マクロン大統領は10月10日夜、ルコルニュ首相の続投を決めた。新内閣の名簿が12日夜に公表された。
ルコルニュ首相は、政府に協力する共和党との折り合いがつかなくなり、1週間前に辞任したばかりだった。マクロン大統領は辞表を受理した上で、政治勢力と再協議を行うよう要請、首相は協議を経て、解散総選挙を見送り、新内閣が新たに発足するとの展望を示していた。自らは首相に再就任しない考えを示していたが、大統領は続投を決めた。
新内閣は、1週間前に発表されたものと比べて、市民社会からの代表者を増やし、政治色を薄めた布陣となった。前内閣で留任していた主要閣僚の共和党のルタイヨー内相(共和党党首)、ボルヌ教育相、バルス海外相らは内閣を離れた。前内閣の新人事で特に風当りが強かったルメール軍隊相(元経済相)ももちろん再任されなかった。その一方で、ダティ文化相、レスキュール経済相、バロ外相、フェラーリ・スポーツ相、タバロ運輸相、ジュヌバール農相、ドモンシャラン予算相は再任された。ボートラン保健相は軍隊相に就任し、1週間前に入閣したばかりのムチュー氏(右派オリゾン所属)は海外相に抜擢された。
新入閣者は、「市民社会」の代表者と実務家が多い。

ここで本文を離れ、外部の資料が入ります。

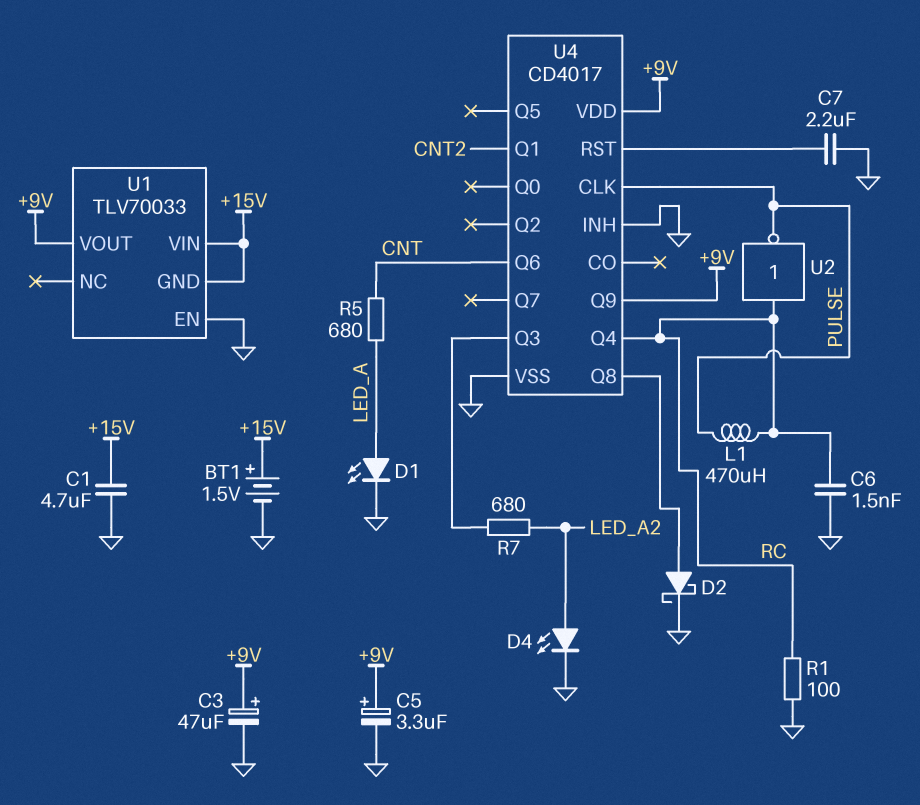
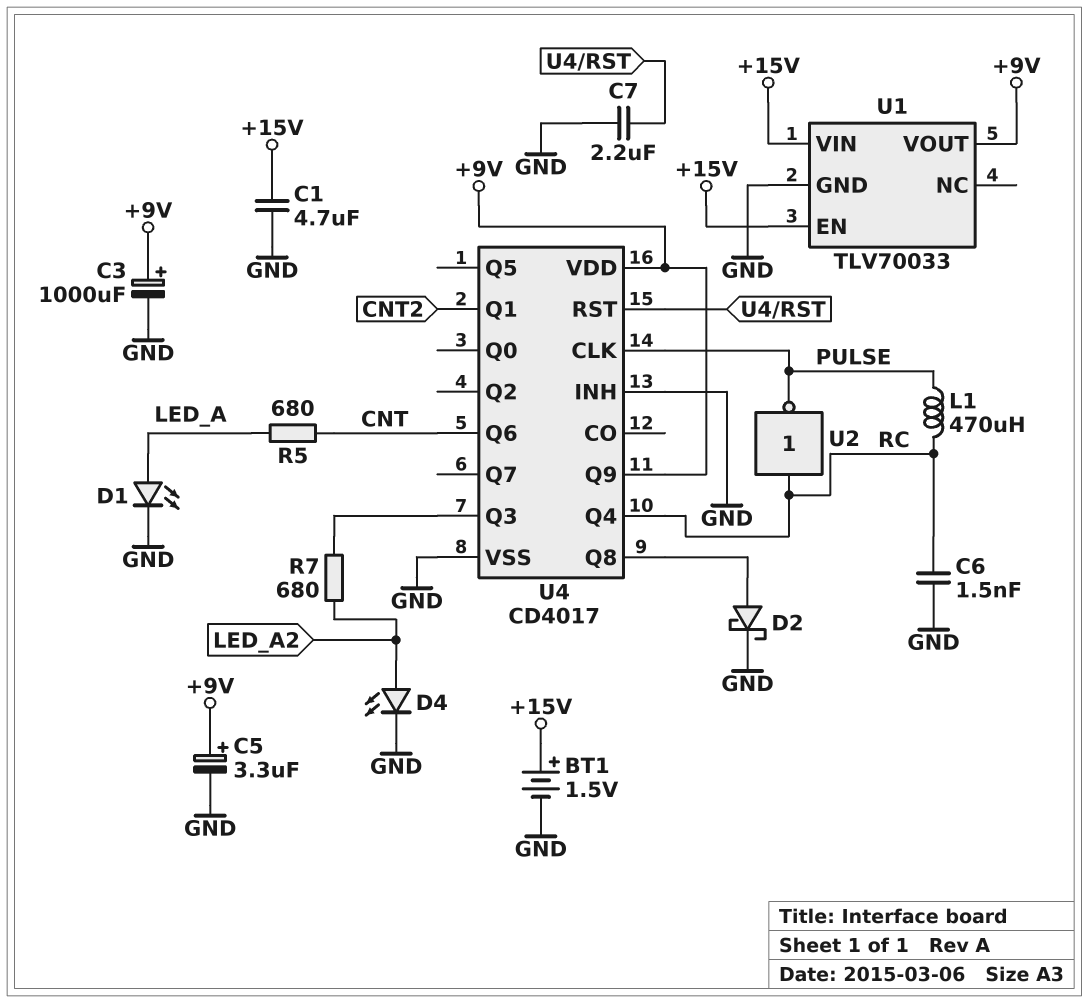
C3: 47uF (plus +9V, minus GND) -> 1000uF (plus +9V, minus GND)
R1: 100 (GND, RC) -> none
U1 pin EN: GND -> +15V
U1 pin GND: +15V -> GND

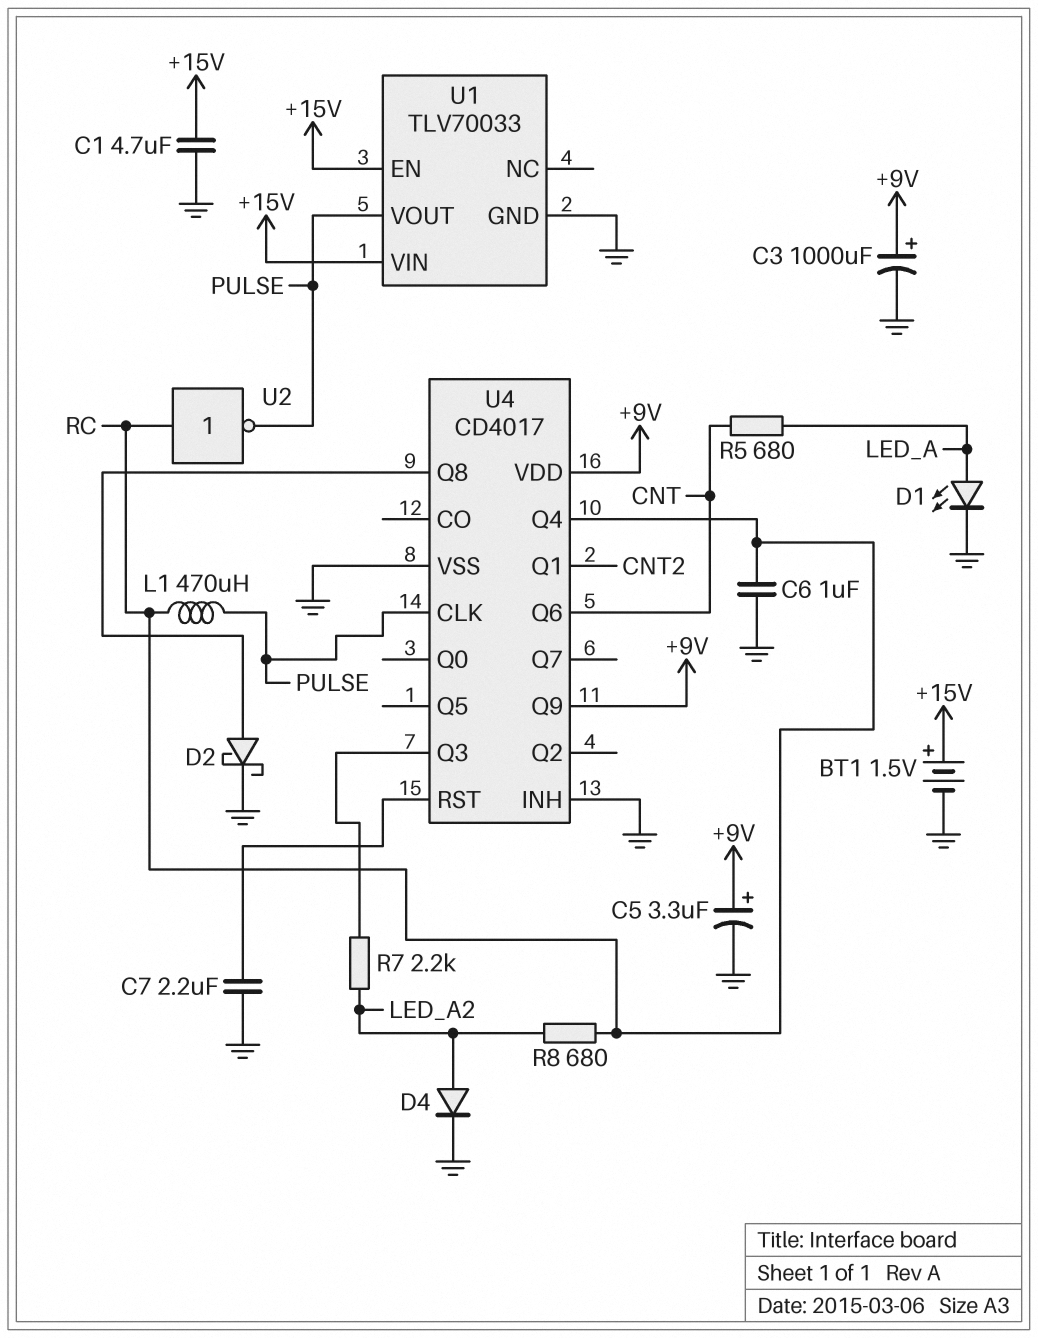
C6: 1.5nF (GND, RC) -> 1uF (GND, RC)
D4: LED (A LED_A2, K GND) -> diode (A LED_A2, K GND)
R7: 680 (LED_A2, U4/Q3) -> 2.2k (LED_A2, U4/Q3)
R8: none -> 680 (LED_A2, RC)
U1 pin VOUT: +9V -> PULSE

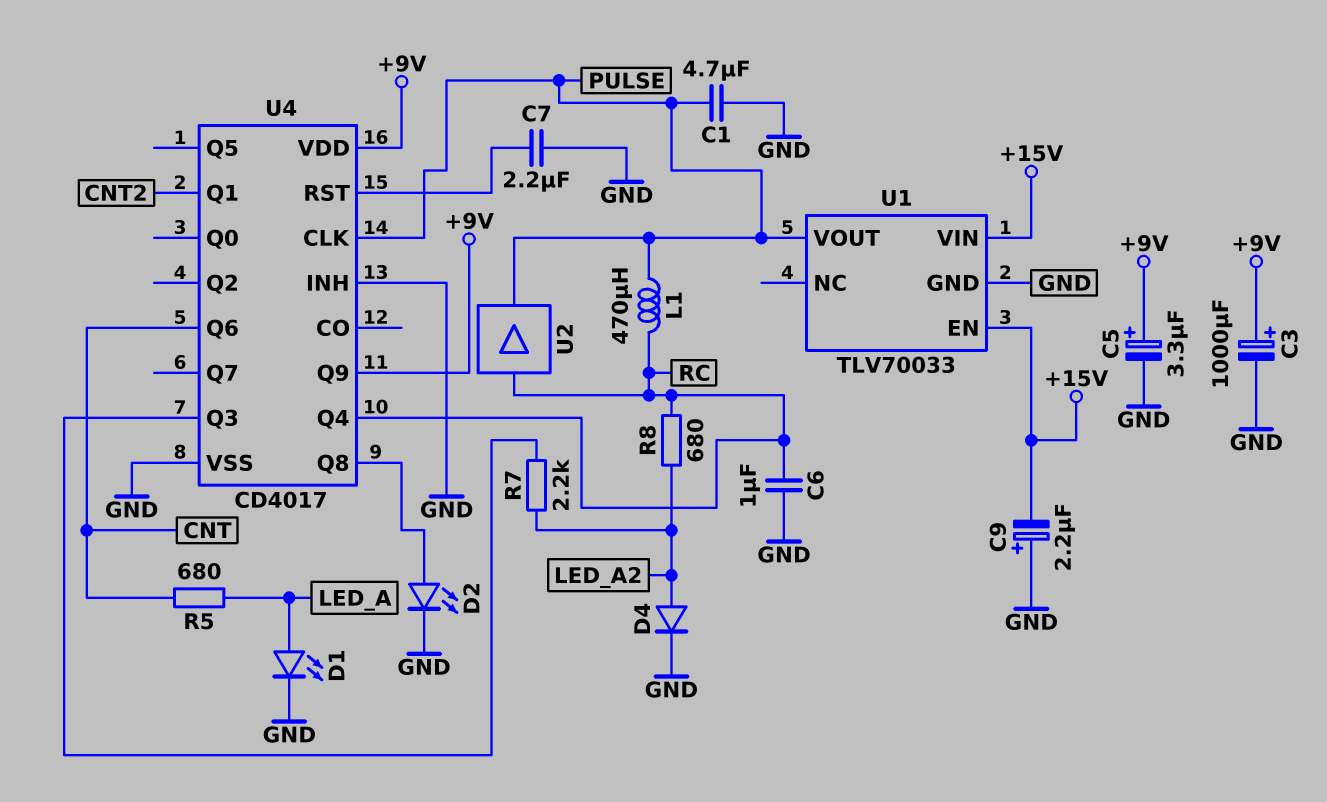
BT1: 1.5V (plus +15V, minus GND) -> none
C1: 4.7uF (+15V, GND) -> 4.7uF (GND, PULSE)
C9: none -> 2.2uF (plus GND, minus +15V)
D2: schottky (A U4/Q8, K GND) -> LED (A U4/Q8, K GND)
U2: NOT (in RC, out PULSE) -> buffer (in RC, out PULSE)

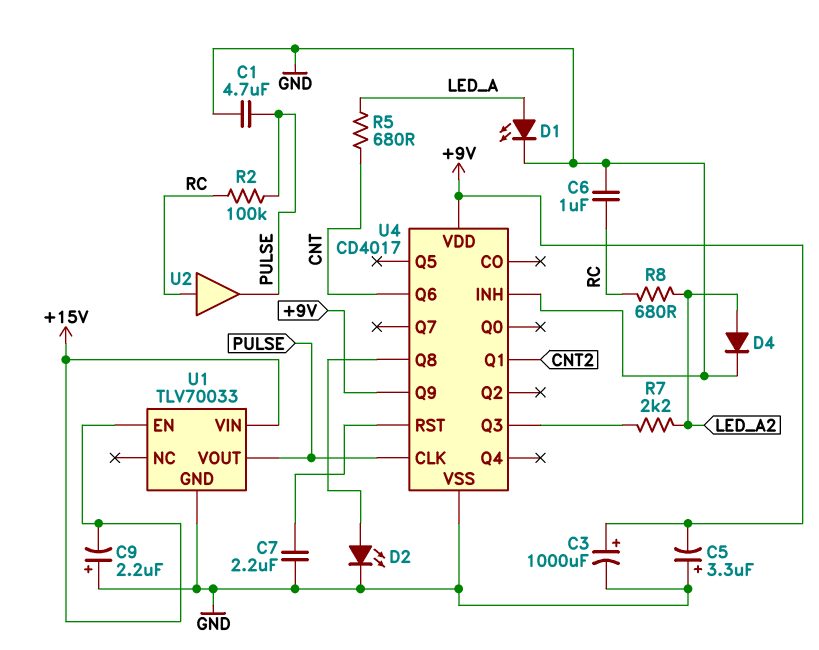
C5: 3.3uF (plus +9V, minus GND) -> 3.3uF (plus GND, minus +9V)
L1: 470uH (PULSE, RC) -> none
R2: none -> 100k (PULSE, RC)
U4 pin Q4: RC -> none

内相には、パリ警視総監を務めているヌニェス氏が起用された。ヌニェス氏は閣僚経験者で、左右のいずれの陣営とも関係が良好であることが買われた。このほか、仏国鉄SNCFのファランドゥー前CEOが労相に、環境団体WWFフランスのモニク・バルビュ氏がエコロジー移行相に、食品小売大手システムUのトップを務めたセルジュ・パパン氏が中小企業・貿易・手工業・観光・購買力相に起用された。教育相には教育省の高級官僚出身のジェフレ氏が起用された。
大物閣僚としては、ダルマナン法相が留任したのが目を引く。ダルマナン法相はルコルニュ首相との関係が良好で、留任を受け入れた。政治色を薄める目的で、新内閣の入閣者は2027年の大統領選挙への出馬の意欲のない人物を選ぶという建前で、法相は政治的野心があるものの、内閣にとどまる限りは出馬に動かないことを受け入れた。
政治的なバランスでみると、マクロン大統領のルネサンス所属が11人、共和党が6人、MODEMが4人、オリゾンが3人、UDIが1人、LIOT(中道野党の院内会派)が1人という布陣になっている。ただし、共和党は入閣者の除名を決定し、ルコルニュ新内閣と距離を置いた。ルコルニュ首相は13日に予算法案を提出し、14日には施政方針演説を行うが、政権の延命には、社会党など左派の一部が不信任案に合流しないことが必須条件となる。年金改革の行方など、一触即発の難問が多く、ルコルニュ首相が不信任案を乗り切れるかどうかはまだ分からない。